Spiced Crust Roasted Chicken

A good-sized oven roaster chicken is perfect for this dish. The spices stick to the skin because of extra virgin olive oil rubbed over first. Enjoy with some homemade biscuits.

1 5 pound oven roaster chicken – sizes & weights vary slightly
3 Tbs. extra virgin olive oil
2 lemons, quartered
1 large onion, cut into eighths – it’s not necessary to peel
2 large heads garlic, separated but not peeled
2 large Tbsp. parsley
1 Tbsp. poultry seasoning
2 Tbsp. garlic powder
2 Tbsp. paprika
1 tsp. celery seed
1 tsp. ground cumin
1/2 tsp. ground black pepper
1 Tbsp. sea salt or a coarse salt
1 cup water

Preheat your oven to 400 degrees and take chicken out of fridge, rinse, pat dry and set into roaster or pan you’ll  be using on the counter for at least 30 minutes while oven preheats. Meanwhile, get out all other ingredients and cut your onions, lemons and separate your garlic.

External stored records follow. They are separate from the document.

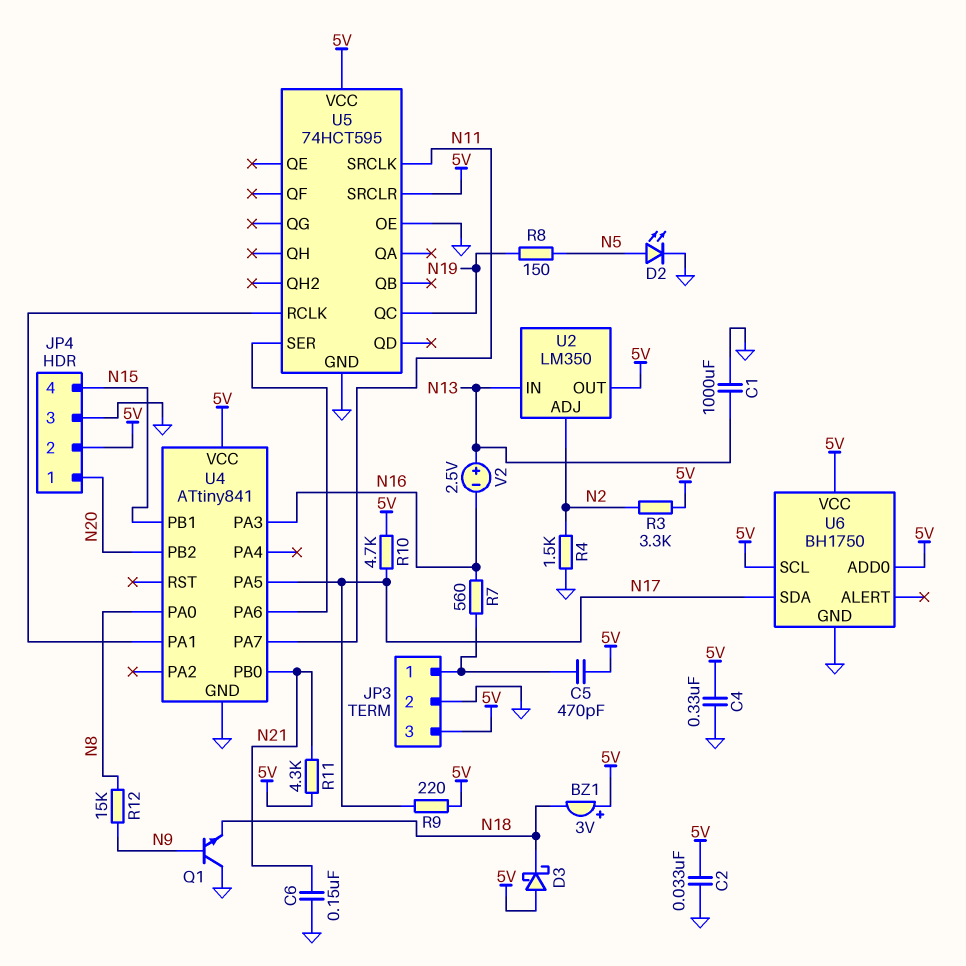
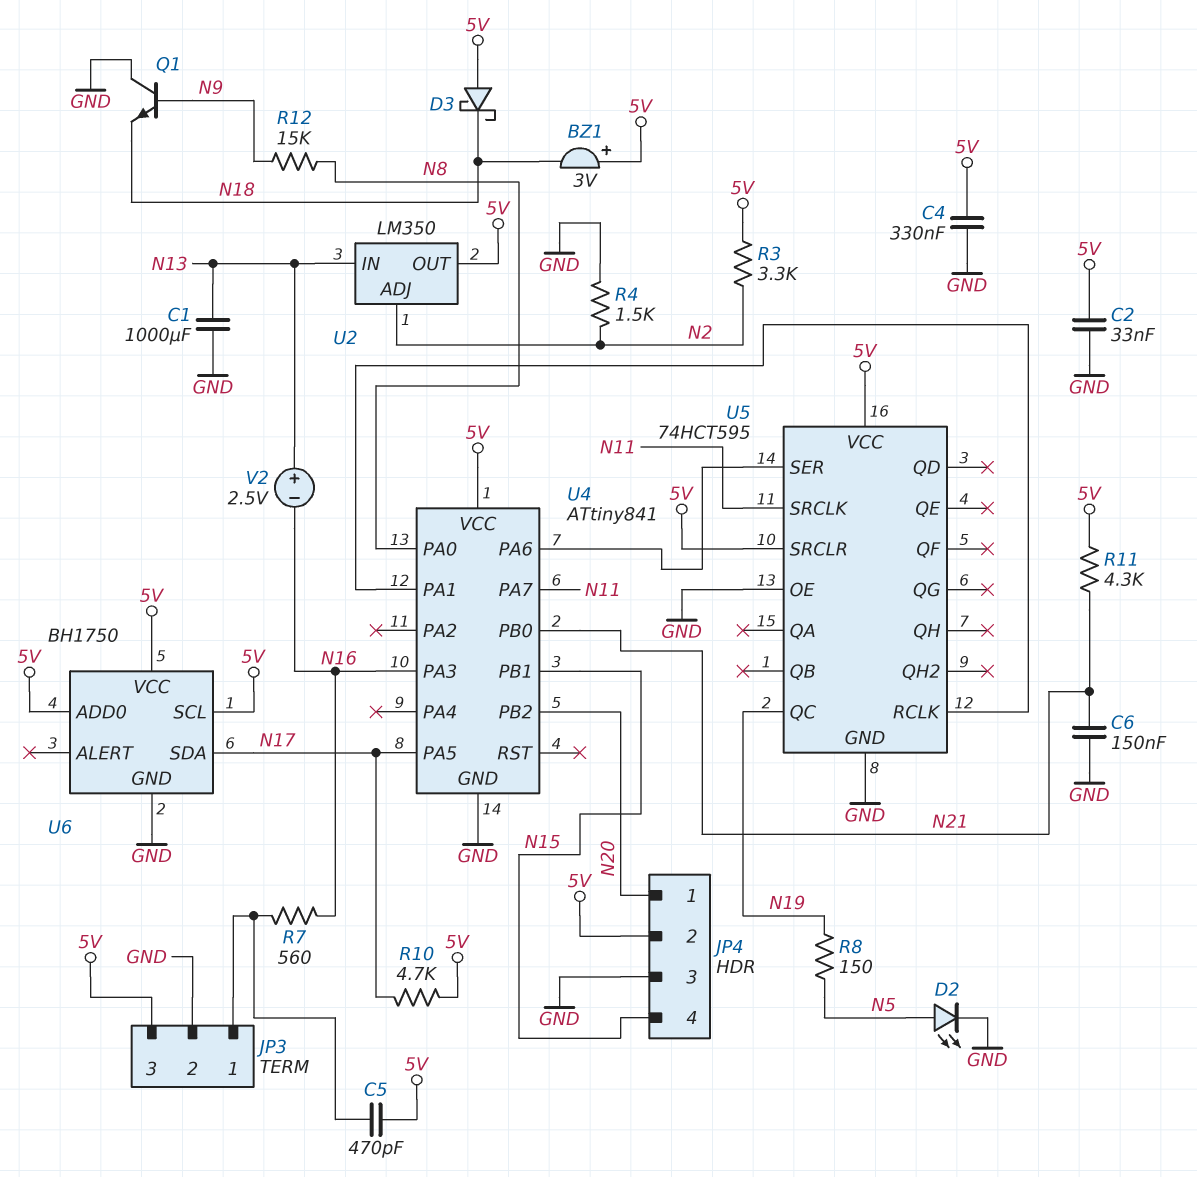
R9: 220 (5V, N17) -> none

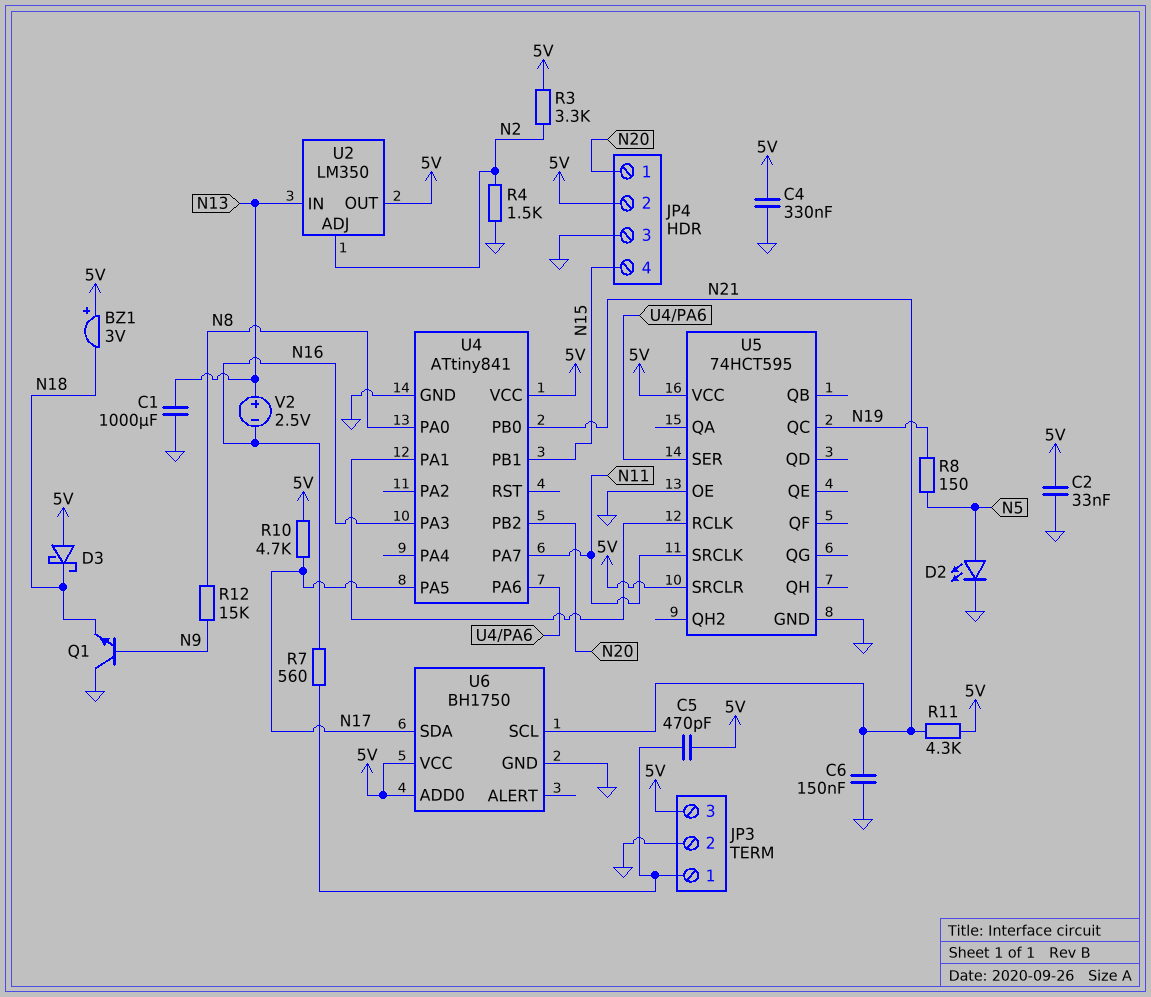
U6 pin SCL: 5V -> N21

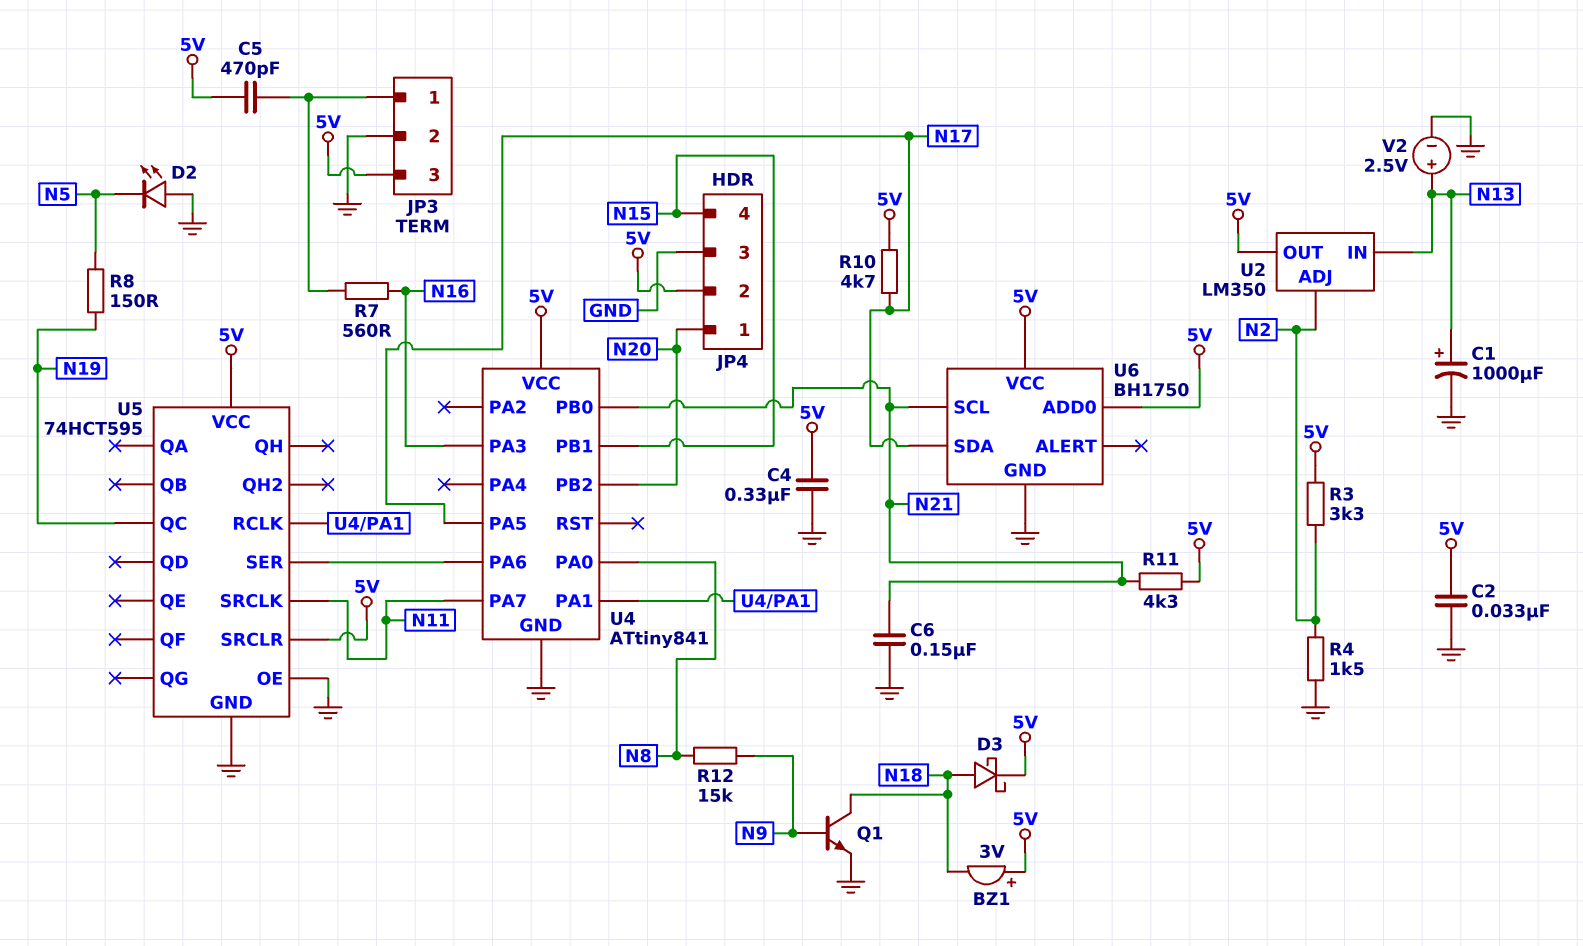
C1: 1000uF (GND, N13) -> 1000uF (plus N13, minus GND)
D2: LED (A N5, K GND) -> LED (A GND, K N5)
D3: schottky (A 5V, K N18) -> schottky (A N18, K 5V)
Q1: NPN (B N9, C GND, E N18) -> NPN (B N9, C N18, E GND)
V2: 2.5V (plus N13, minus N16) -> 2.5V (plus N13, minus GND)

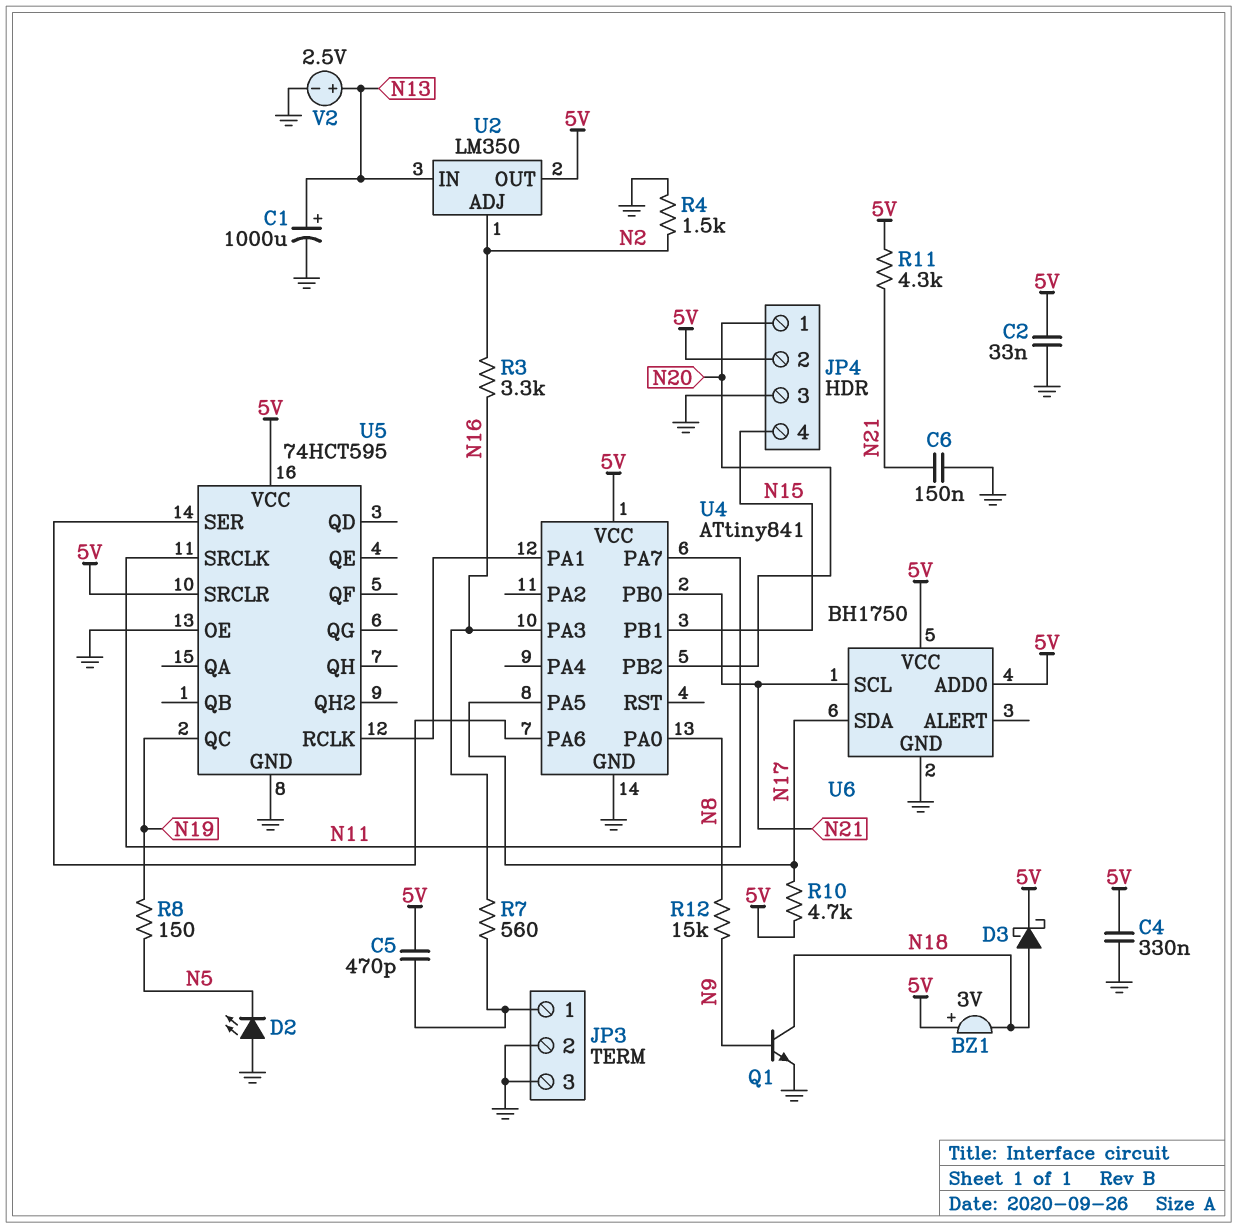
JP3 pin 3: 5V -> GND
R3: 3.3k (5V, N2) -> 3.3k (N2, N16)

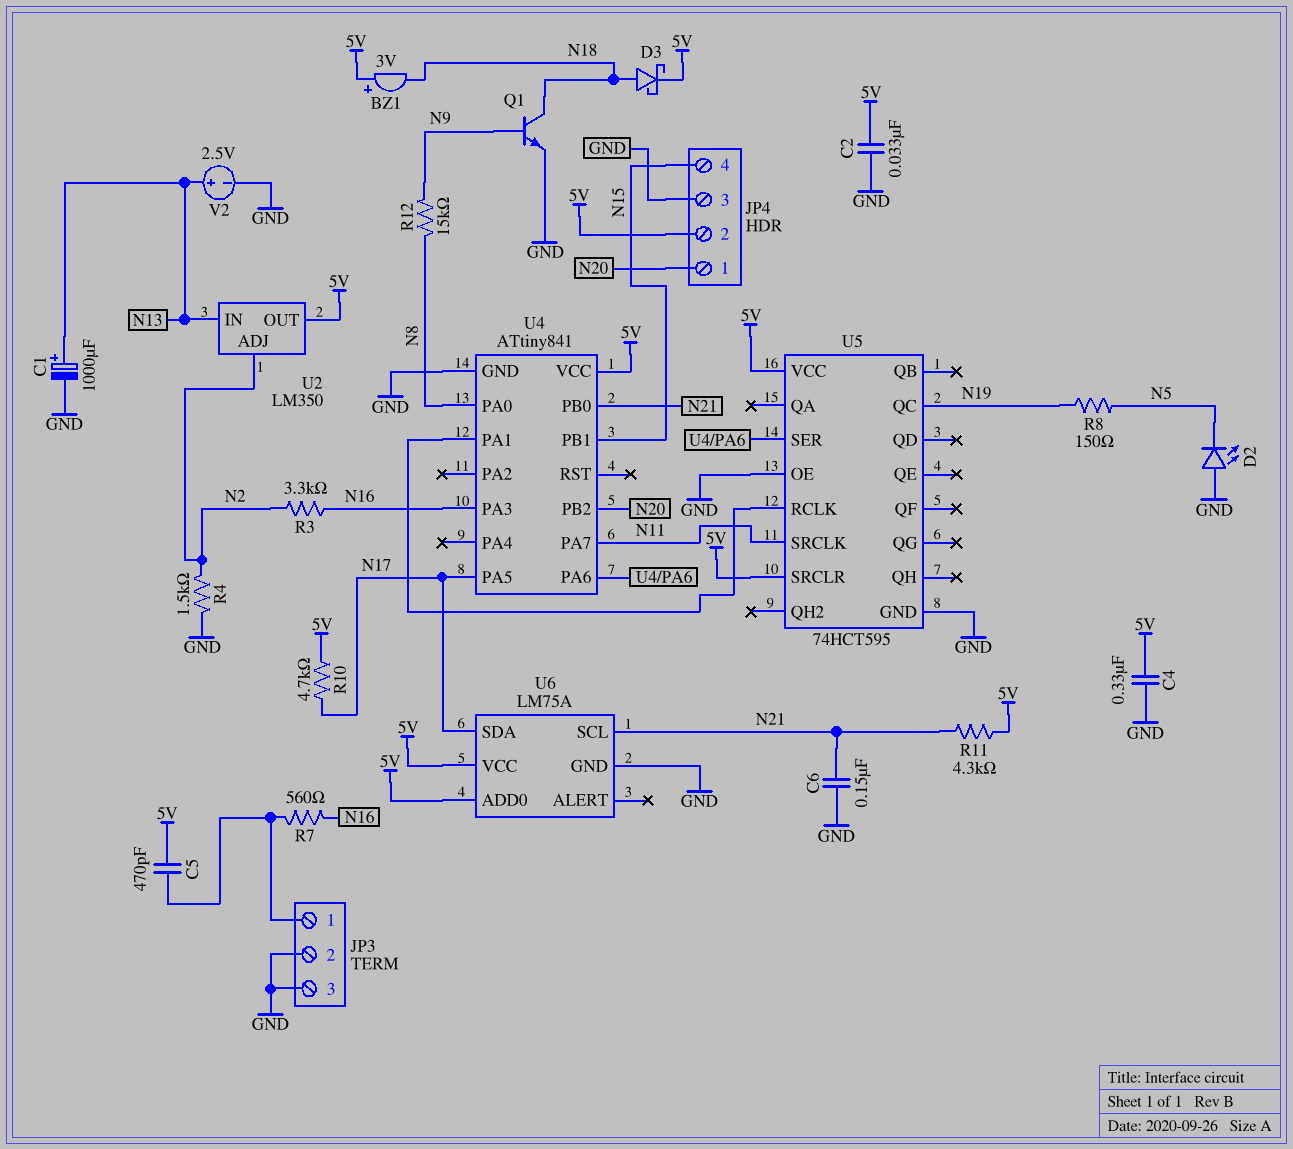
U6: BH1750 -> LM75A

Rub the oil all over the chicken, squeeze lemons all over chicken then place some inside and around pan. Stuff as much garlic and some onions into the chicken and spread around pan any that won’t fit inside. Then, in order listed above, sprinkle on all the ingredients – the chicken will be covered with all and that’s good. Pour the water in to pan, but not over the chicken.

Place, uncovered, in the oven for 90 minutes, basting only occasionally – you want the skin to be crispy – then cook until done, approximately 30-45 minutes longer. Place on cutting board and let sit about 10 minutes before slicing.